И. Крамской, как и Толстой, проводил параллель между репинским Иваном Грозным и Федором Карамазовым, восхищаясь силой реалистического обобщения и воспитующего воздействия (да и многие сравнивали кощунственный садизм Грозного и старшего Карамазова, находя тут специфически русские черты). Но если Крамской воспринял роман как откровение, сам Репин не только не признал сходства, но категорически не принял роман.
Решительно отверг "ответы" Достоевского В. Короленко. В этом же ряду критиков романа можно назвать и таких значительных писателей, как Дж. Голсуорси, Г. Джеймс, Дж. Конрад. И действительно: в эмоциональном балансе художественного целого неутоленную жажду мести, надрыв и "силу низости" уравновешивают лишь благолепие и исступление, а скорей — исступленное благолепие. Ну а если жизнь не в исступлении, а в будничности? И не благолепие душевное, а грязь и пот души? Годятся ли ответы? Об этом должен бы быть "второй роман". Но его — нет.
Сколько искусства потребовалось автору, чтобы показать, как вся жизнь решается в мгновение свободного решения человека. Но ведь решается она в каждое мгновение; здесь же мы видим только падения и взлеты, только две бездны — но не то, что между, в той середине, которая и составляет жизнь. Акт покаяния у Достоевского снимает весь груз греха и преступлений, и жизнь становится раем, мгновение любовного исступления во всеприятии решает все, просветляет человека всего. "Обнимемся мы и заплачем". Не очень ли восторженно? Не слишком ли легко и празднично? Не подразумевает ли этот зов взлететь в одном исступленном порыве, что в восторге и порыве и есть вся сущность полета? И так ли уж далеко ушло исступление от надрыва? благолепие и умиление от самоудовлетворения и самоуспокоения? Много еще тяжелых вопросов можно задать. Недаром умиленный восторг последних страниц романа, отчасти отражающих весь смысл его, многим режет ухо.
Впрочем, не надо забывать и высказанное в начале нынешнего века мнение Д. С. Мережковского, полагавшего, что по условиям действительности иного финала и быть не могло. "…Конец "Братьев Карамазовых" был концом самого Достоевского.

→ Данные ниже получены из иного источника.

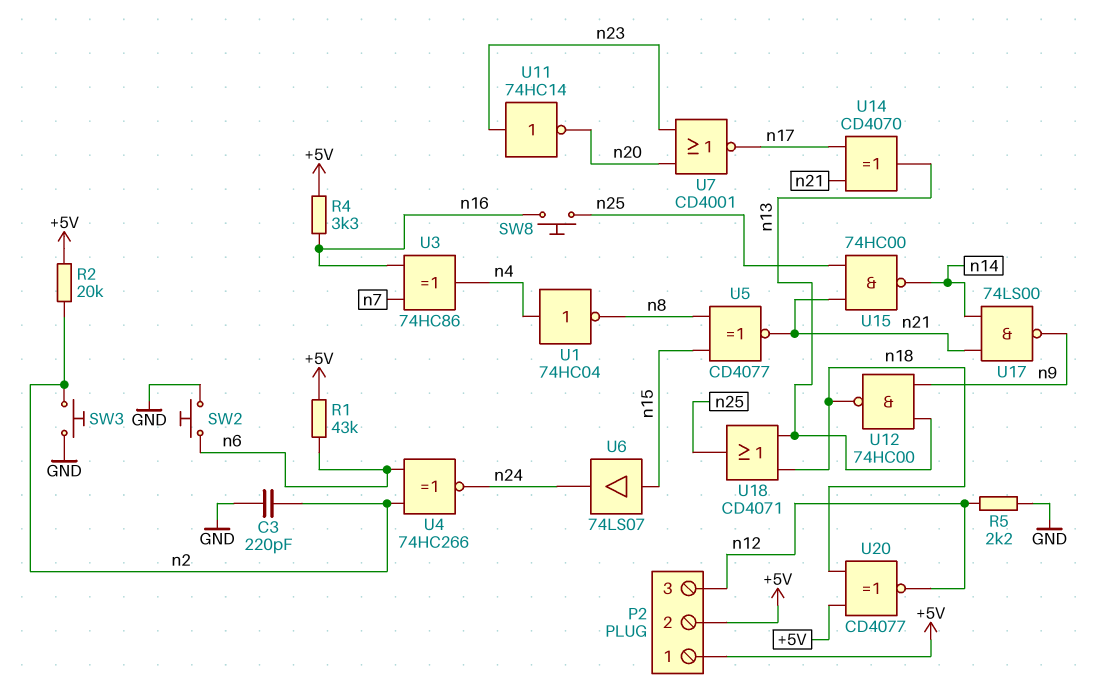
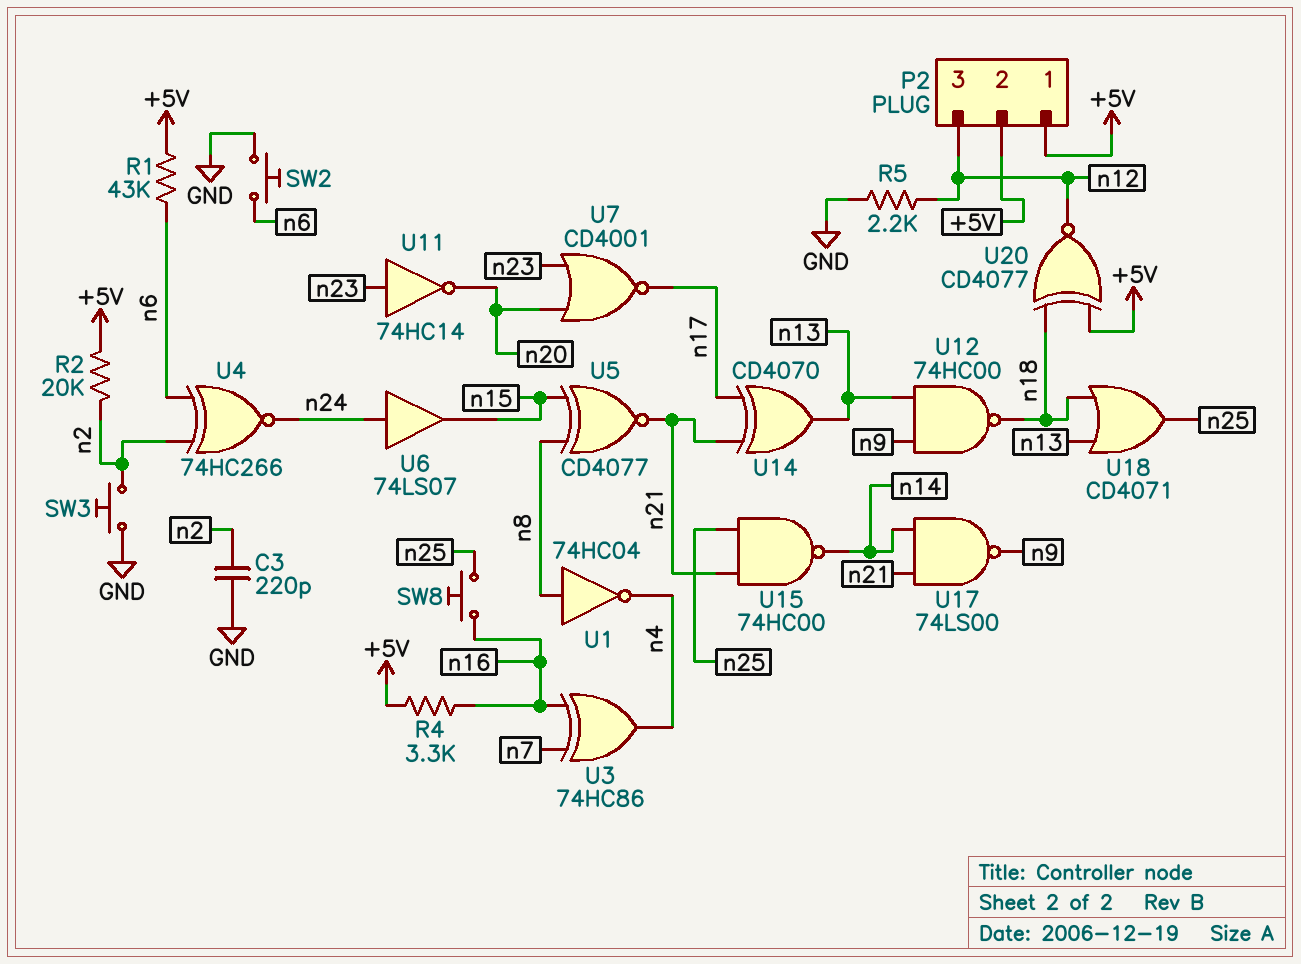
U1: NOT 74HC04 (in n4, out n8) -> NOT 74HC04 (in n8, out n4)
U6: buffer 74LS07 (in n15, out n24) -> buffer 74LS07 (in n24, out n15)

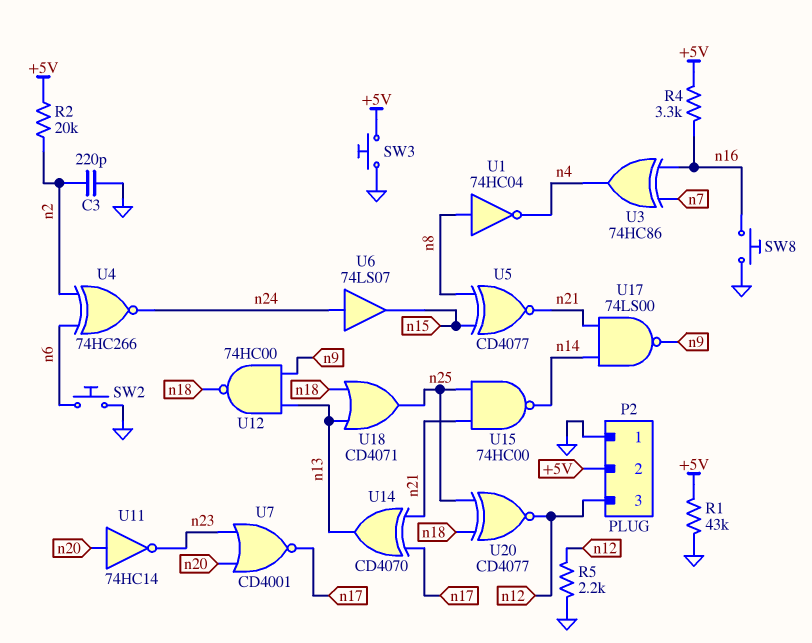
P2 pin 1: +5V -> GND
R1: 43k (+5V, n6) -> 43k (+5V, GND)
SW3: button (GND, n2) -> button (+5V, GND)
SW8: button (n16, n25) -> button (GND, n16)
U11: NOT 74HC14 (in n23, out n20) -> NOT 74HC14 (in n20, out n23)
U20: XNOR CD4077 (in +5V, in n18, out n12) -> XNOR CD4077 (in n18, in n25, out n12)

И не простою случайностью было то, что он умер, не кончив этого величайшего из всех своих созданий. Так и должно было, не могло иначе быть. Предмет следующих, ненаписанных частей романа составляла дальнейшая судьба Алеши, совершение того религиозного подвига, который завещал ему старец Зосима. "Главный роман — второй, — говорит сам Достоевский, — это деятельность моего героя уже в наше время, именно в наш теперешний, текущий момент". В написанном романе доводит он Алешу только до нового религиозного созерцания; но неизбежное следствие этого созерцания — новое религиозное действие не совершилось, может быть, даже не начало совершаться и в "наш теперешний, текущий момент" — в самой жизни, в самой русской действительности. Конец "Братьев Карамазовых" оказался невозможным для Достоевского, потому что конца этого не было в жизни. И, как бы почувствовав, что сделал всё, что можно сделать, Достоевский вовремя ушел из жизни — умер".
И есть одно несомненное свойство, которое позволяет, отставив все возражения, видеть в "Братьях Карамазовых" одно из глубочайших произведений мировой литературы. Это то свойство, которое особенно ценил в Достоевском и Толстой: величайшая искренность, как и величайшая смелость в схватке с самыми коренными вопросами человеческого бытия. Какая отвага самоопровержения, какая способность все, во что верилось, вновь и вновь ставить под сомнение, какое бесстрашие в обнажении дна души! То бессмертие, о котором мучаются и спорят герои "Братьев Карамазовых" до последней страницы, — уж они‑то, герои этой книги, обрели безусловно.